I was about to mention that same case. From what was disclosed there, most fiction books are published at a loss, by publishers gambling on finding the one that makes it big. Obviously they will choose to plug some books more heavily than others, and no doubt that affects sales, but the evidence discussed in that article doesn't paint a picture of an industry where publishers can reliably choose what's going to be a bestseller.

From that article:
The DOJ’s lawyer collected data on 58,000 titles published in a year and discovered that 90 percent of them sold fewer than 2,000 copies and 50 percent sold less than a dozen copies.

When one considers all the costs involved in getting a book onto shelves, that's not remotely profitable. I recently edited a non-fiction book for a well-known publisher; they'll need to sell about 200 copies just to cover my contract, even ignoring the cost of printing and distributing those copies. Granted what I do is specialised work and priced higher than general fiction editing would be. But even for something generic that can be offshored at low rates, selling 2000 copies isn't likely to leave any kind of margin.

If publishers could tell up front which ones were going to be bestsellers, they wouldn't be publishing that unprofitable 90%.
 
I'll stick with my claim, based on actual work in U.S. publishing houses, that most best-sellers are preselected as such by the publishing houses themselves and made so by the marketing campaign put to them. On 50 Shades, I provided an example--that the week it was released it appeared taking up multiple shelves in venues across the English-speaking world. Road rest stops across the UK was where I saw it that week. That's not something that either EL James or her friends could have done, and it's effective in getting readers to think "this book must be hot stuff." I won't bother arguing this with armchair gurus here. Users can believe what they want to.
 
Throwing stones is easy...
Opinions are everywhere.
Is writing good or bad... Who knows. We are all different, thankfully.
it is impossible to please everybody.
We like what we like.

Regardless of the field of creativity. Music, art, literature. I see, hear or read something and wonder. "What made that so popular? I didn't get it, but millions of others did. So was it good or bad? Clearly it pleased the millions, so on the weight of popular demand and averages you'd say it was good.

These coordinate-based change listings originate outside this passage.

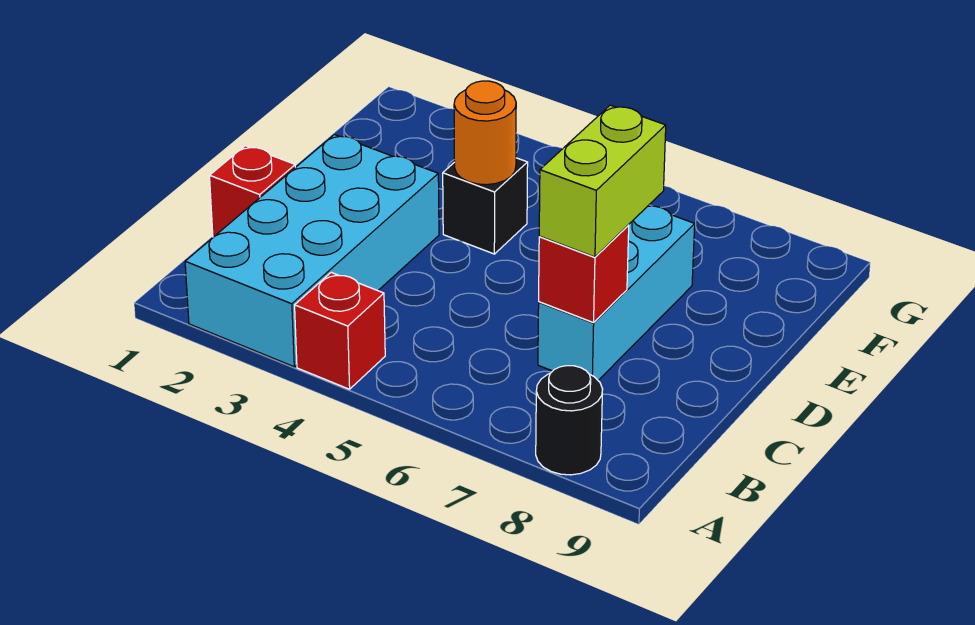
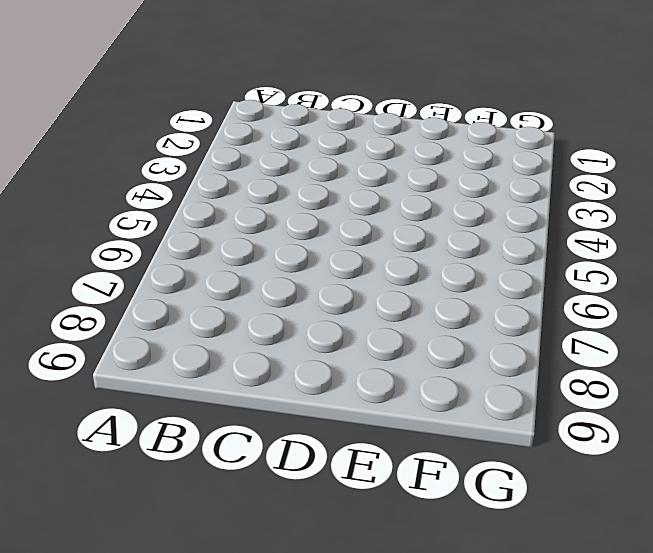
none -> cyan brick A2:D3 level 1
none -> red brick A4 level 1

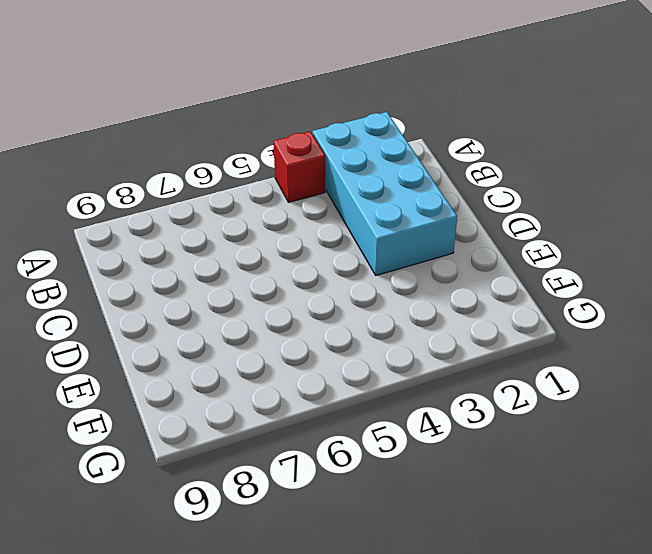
none -> black round brick A8 level 1
none -> red brick C1 level 1

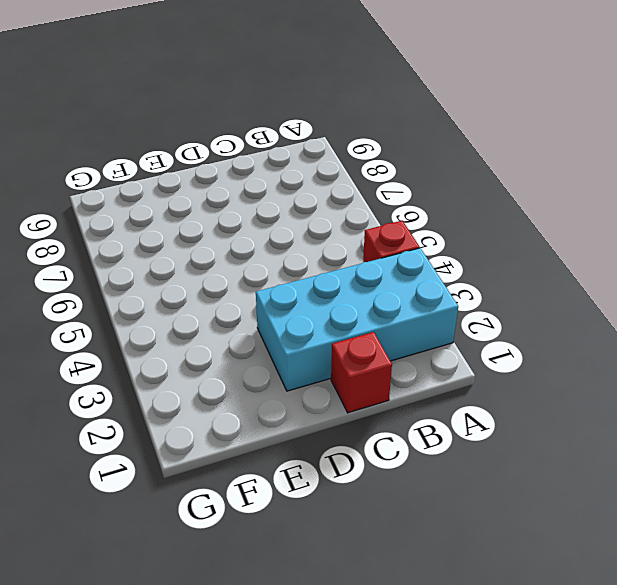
none -> black round brick A8 level 1
none -> cyan brick C7:E7 level 1

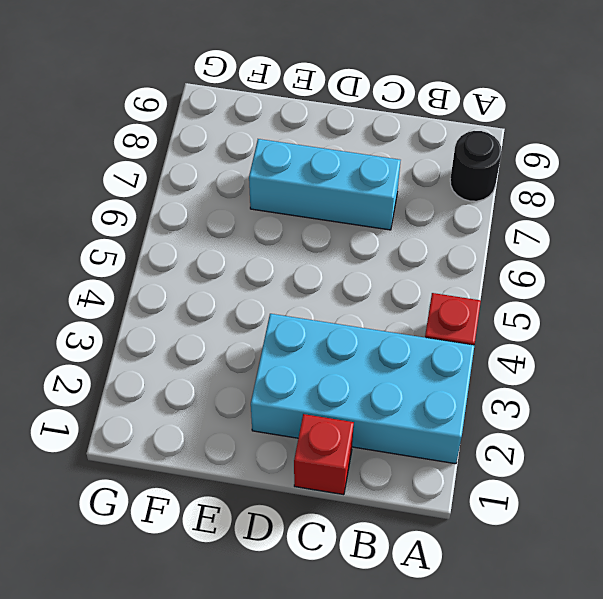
none -> black brick E4 level 1
none -> red brick C7 level 2

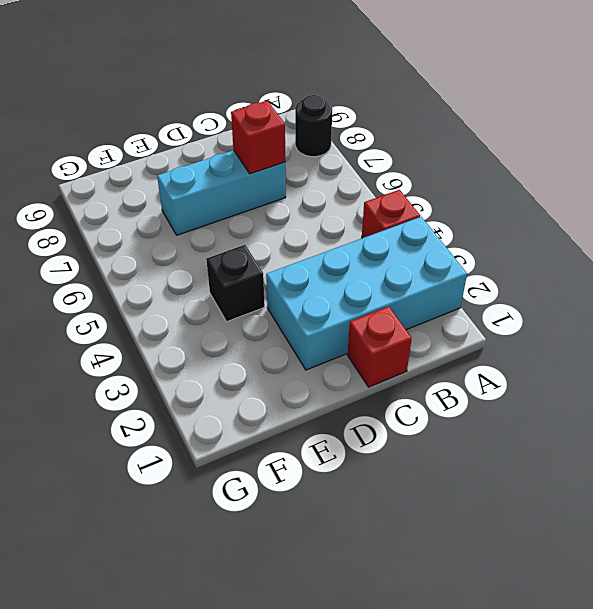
none -> orange round brick E4 level 2
none -> lime brick C7:D7 level 3

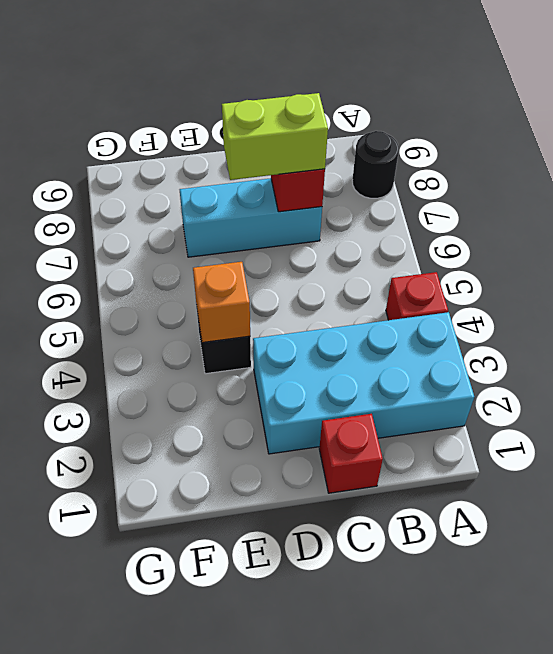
orange brick E4 level 2 -> orange round brick E4 level 2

Old adage that always comes to mind.

"You can't make your candle burn brighter, by blowing somebody else's out."

Cagivagurl
 
I'll stick with my claim, based on actual work in U.S. publishing houses, that most best-sellers are preselected as such by the publishing houses themselves and made so by the marketing campaign put to them. On 50 Shades, I provided an example--that the week it was released it appeared taking up multiple shelves in venues across the English-speaking world. Road rest stops across the UK was where I saw it that week. That's not something that either EL James or her friends could have done, and it's effective in getting readers to think "this book must be hot stuff." I won't bother arguing this with armchair gurus here. Users can believe what they want to.
And I will stick with mine, you ass, based on evidence presented in court by the major publishing houses.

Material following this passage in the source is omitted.